Bill de Blasio drops out of presidential race

“It’s clearly not my time.”

New York City Mayor Bill de Blasio announced Friday he was ending his run for the Democratic presidential nomination.

De Blasio announced his departure on MSNBC’s “Morning Joe.”

“I feel like I’ve contributed all I can to this primary election and it’s clearly not my time,” de Blasio said.

“So I’m going to end my presidential campaign, continue my work as mayor of New York City, and I’m going to keep speaking up for working people and for a Democratic Party that stands for working people.”

The Mayor tried to position himself on the left flank of the field. At the first night of Democrats’ first debate in Miami, de Blasio was one of two candidates who said they would outlaw private health insurance. The other was U.S. Sen. Elizabeth Warren of Massachusetts

De Blasio also channeled U.S. Sen. Bernie Sanders of Vermont, going after the top “one percent” of America’s wealthiest.

“For all the American citizens out there who feel you’ve fallen behind, who feel the American dream’s not working for you: the immigrants didn’t do that to you,” de Blasio said.

“The big corporations did that to you. The one percent did that to you.”

He was among the most combative on stage, attempting to stand out among the crowded field.

But de Blasio made a huge blunder the very next day. While still in Miami, de Blasio appeared alongside striking workers at Miami International Airport. During that appearance, de Blasio quoted Che Guevara, saying, “Hasta la victoria siempre.”

The phrase means, “Until victory, always.” Guevara used it during his time as a revolutionary allied with former Cuban leader Fidel Castro.

That incident prompted an apology from de Blasio.

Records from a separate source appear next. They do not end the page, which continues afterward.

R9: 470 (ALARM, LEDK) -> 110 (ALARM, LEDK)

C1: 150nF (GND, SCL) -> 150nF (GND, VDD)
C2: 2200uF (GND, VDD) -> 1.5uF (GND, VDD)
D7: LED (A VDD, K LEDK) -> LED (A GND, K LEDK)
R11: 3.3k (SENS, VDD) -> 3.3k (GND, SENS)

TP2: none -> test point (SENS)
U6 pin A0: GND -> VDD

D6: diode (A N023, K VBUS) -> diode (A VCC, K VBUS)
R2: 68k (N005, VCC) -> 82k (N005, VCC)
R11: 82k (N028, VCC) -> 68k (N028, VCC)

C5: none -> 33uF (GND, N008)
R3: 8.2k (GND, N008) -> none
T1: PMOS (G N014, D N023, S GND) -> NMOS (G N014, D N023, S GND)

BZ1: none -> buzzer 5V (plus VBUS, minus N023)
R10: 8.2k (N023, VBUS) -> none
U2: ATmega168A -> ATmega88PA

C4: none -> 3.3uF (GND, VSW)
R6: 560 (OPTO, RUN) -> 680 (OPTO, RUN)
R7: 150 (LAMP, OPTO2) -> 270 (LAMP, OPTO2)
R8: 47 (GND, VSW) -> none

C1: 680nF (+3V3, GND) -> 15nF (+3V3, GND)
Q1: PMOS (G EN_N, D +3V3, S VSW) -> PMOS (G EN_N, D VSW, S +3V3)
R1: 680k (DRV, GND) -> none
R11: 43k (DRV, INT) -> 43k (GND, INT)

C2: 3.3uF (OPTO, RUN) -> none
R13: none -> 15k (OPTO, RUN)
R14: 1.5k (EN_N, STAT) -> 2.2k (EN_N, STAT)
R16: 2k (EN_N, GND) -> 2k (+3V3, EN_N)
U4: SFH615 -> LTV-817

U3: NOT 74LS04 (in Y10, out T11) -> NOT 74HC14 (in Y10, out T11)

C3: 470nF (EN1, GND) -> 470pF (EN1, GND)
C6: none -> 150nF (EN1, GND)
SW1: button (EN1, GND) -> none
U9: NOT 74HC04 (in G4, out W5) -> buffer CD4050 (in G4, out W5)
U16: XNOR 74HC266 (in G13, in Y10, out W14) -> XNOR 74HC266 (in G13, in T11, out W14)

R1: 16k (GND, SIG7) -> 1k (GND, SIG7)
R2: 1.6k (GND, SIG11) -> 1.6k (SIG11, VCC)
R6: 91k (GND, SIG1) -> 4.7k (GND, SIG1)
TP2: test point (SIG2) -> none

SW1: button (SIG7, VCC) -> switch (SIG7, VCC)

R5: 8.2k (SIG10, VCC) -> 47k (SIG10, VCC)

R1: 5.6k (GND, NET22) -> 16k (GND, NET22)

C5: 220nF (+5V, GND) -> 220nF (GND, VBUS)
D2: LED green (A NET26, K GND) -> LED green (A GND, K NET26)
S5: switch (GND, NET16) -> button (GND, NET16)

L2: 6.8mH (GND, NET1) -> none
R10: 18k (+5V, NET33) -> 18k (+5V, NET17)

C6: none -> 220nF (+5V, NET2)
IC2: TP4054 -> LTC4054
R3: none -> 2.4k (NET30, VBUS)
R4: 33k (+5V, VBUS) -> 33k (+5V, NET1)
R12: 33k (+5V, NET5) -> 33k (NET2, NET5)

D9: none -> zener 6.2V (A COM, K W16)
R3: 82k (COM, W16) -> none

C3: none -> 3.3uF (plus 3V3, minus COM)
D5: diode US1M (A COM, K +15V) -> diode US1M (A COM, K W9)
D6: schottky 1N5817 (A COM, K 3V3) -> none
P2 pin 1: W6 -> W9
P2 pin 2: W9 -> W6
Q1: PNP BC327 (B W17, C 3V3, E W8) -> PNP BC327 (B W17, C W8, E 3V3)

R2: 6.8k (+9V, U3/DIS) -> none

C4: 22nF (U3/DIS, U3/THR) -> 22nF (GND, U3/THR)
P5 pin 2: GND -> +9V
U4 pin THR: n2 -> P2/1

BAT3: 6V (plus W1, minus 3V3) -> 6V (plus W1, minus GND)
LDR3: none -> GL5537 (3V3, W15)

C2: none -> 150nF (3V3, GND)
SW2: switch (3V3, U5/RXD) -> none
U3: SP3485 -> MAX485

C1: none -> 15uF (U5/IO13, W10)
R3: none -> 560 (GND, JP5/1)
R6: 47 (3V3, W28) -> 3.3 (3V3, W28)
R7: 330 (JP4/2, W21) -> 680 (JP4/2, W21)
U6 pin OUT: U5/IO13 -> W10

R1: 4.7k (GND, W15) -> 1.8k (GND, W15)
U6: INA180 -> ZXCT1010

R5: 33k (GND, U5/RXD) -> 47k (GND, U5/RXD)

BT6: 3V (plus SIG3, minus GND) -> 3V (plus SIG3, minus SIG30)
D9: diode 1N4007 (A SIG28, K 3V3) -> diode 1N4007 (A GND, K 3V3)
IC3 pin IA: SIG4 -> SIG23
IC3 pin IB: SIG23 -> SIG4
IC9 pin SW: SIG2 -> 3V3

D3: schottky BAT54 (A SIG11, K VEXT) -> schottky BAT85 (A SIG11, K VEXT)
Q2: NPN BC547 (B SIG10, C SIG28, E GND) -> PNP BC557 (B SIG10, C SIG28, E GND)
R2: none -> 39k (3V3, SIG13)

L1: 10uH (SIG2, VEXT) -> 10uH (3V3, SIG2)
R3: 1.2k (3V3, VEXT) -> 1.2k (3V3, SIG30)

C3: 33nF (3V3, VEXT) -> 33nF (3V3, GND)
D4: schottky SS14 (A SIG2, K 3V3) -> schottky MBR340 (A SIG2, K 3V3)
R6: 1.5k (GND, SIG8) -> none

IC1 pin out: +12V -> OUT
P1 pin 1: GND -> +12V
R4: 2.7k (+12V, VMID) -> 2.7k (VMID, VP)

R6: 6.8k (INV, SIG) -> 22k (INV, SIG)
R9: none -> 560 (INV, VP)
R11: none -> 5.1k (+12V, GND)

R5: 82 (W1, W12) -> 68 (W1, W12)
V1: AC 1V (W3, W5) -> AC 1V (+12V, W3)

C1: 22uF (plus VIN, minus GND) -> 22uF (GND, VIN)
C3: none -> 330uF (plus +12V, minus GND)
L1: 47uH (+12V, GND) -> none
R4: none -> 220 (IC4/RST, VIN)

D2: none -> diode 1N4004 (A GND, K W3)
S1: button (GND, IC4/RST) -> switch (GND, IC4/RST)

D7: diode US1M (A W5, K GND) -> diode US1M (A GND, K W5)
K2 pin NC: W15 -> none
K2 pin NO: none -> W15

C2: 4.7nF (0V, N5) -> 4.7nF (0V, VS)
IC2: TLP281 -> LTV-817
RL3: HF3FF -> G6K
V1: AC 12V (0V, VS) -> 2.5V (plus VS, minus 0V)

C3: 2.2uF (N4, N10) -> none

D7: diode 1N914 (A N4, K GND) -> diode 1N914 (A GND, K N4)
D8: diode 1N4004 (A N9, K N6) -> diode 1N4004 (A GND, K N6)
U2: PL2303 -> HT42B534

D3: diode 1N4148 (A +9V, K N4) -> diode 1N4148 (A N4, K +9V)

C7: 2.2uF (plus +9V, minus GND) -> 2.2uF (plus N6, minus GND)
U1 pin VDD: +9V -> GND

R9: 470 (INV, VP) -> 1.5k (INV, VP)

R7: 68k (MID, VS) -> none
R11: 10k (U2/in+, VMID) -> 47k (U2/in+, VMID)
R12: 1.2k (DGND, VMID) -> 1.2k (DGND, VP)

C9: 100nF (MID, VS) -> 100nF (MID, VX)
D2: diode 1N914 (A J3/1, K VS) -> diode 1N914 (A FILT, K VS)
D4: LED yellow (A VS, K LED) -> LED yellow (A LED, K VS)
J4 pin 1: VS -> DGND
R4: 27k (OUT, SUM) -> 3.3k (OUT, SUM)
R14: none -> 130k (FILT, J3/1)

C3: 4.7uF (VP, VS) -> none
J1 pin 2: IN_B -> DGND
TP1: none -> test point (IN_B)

He appeared at the Democrats’ second debate as well but never made much of a dent in the polls. De Blasio failed to qualify for the third debate and appeared unlikely to make the cut for the fourth Democratic debate, which will be held in October.

During his announcement Friday, de Blasio cautioned the remaining Democratic candidates going forward.

“Whoever our nominee is, let’s make sure we’re speaking to the hearts of working people and they know we’re on their side,” de Blasio said.

“If we do that, we’re going to win. If we don’t, this is an election that could go the other way.”

Written By

Ryan Nicol covers news out of South Florida for Florida Politics. Ryan is a native Floridian who attended undergrad at Nova Southeastern University before moving on to law school at Florida State. After graduating with a law degree he moved into the news industry, working in TV News as a writer and producer, along with some freelance writing work. If you'd like to contact him, send an email to ryan.t.nicol@gmail.com.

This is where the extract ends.